Tin Foil Hat Equipped
They would tell stories about Old Ephraim around the campfire growing up, his grave is a great place to visit if people haven't been, there is a big stone that is supposed to be the same height Old Ephraim stood and it's massive.
 

Medsker

2024 Jeep Wrangler Unlimited Rubicon 392
Location
Herriman, UT
Good stuff! How much of the story do you have. I was told it around a campfire a few times when I was a youth near the site. I'd like to give as accurate of a depiction as I can ;)

Since my Grandpa was there around that time he spent years going around to different scouting events etc. telling the story. I don't have anything written down by him. I could tell you the story but it would be to long to be written here. I can add that the next morning many different sheep herders came around to look at the bear and help skin it out.

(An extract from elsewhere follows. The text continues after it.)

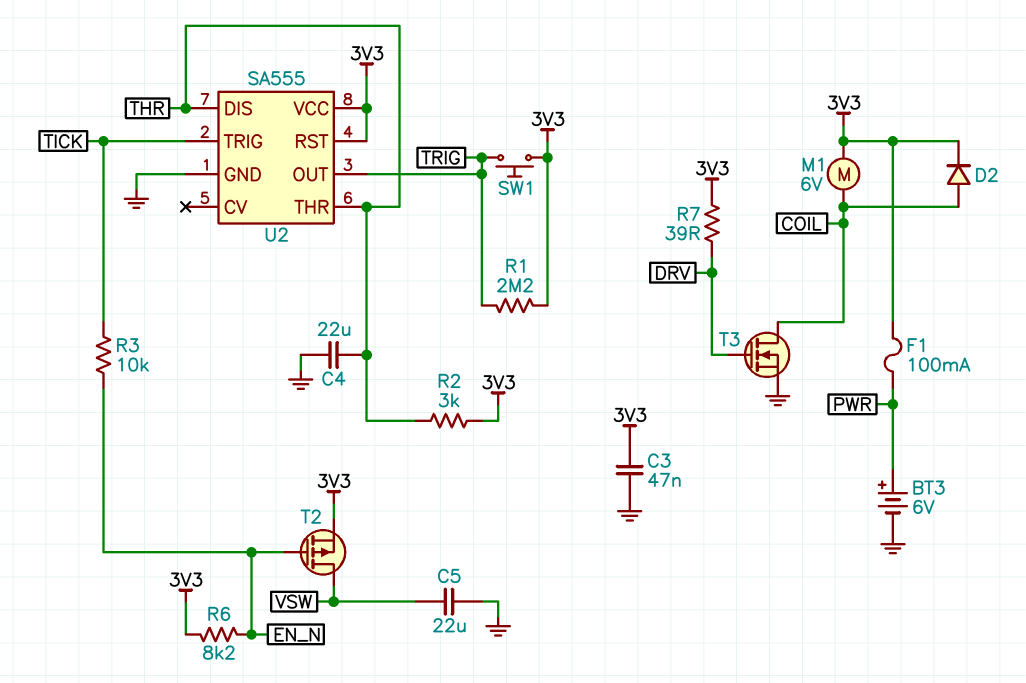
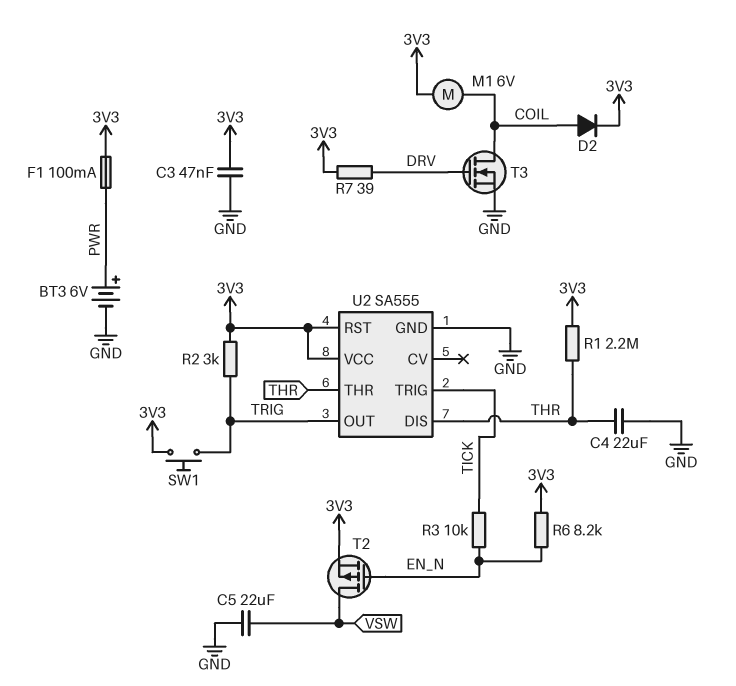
R1: 2.2M (3V3, TRIG) -> 2.2M (3V3, THR)
R2: 3k (3V3, THR) -> 3k (3V3, TRIG)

Frank kept all of the claws and the hide and then they burned the rest and buried it. Several years later a boyscout troop dug it up and found a few bones and the skull (slightly burned). The skin was thrown up on the loft in his barn and the moths ate it down to nothing, the claws he gave one each to all of his children and grandchildren and before he died he wanted to see one and none of them could find the claw they were given. The skull spent time in the Smithsonian (it was the only bear that was given the name of Old Eph instead of a number) and then was returned to Utah and is currently in the basement of some building in Utah State.

The story I gave you was written right before Frank died. The story goes he was on his death bed and figured he needed it written down so he told the story quickly and that is what I have shared. I actually have a longer written account by Frank Clark and also a long written account by my grandfather but I have no scanner to get them to you. I will try to take pics of them but I doubt that will work. If it does work I'll post them up.
 

Medsker

2024 Jeep Wrangler Unlimited Rubicon 392
Location
Herriman, UT
OK I took pictures. You can read the story off of them. The Fred Summers ones are harder to read because they are a copy of a copy of a copy (etc) but you can still make them out. Anyone that wants them PM me your e-mail address and I will send them out in one big group e-mail tomorrow (there are two of them).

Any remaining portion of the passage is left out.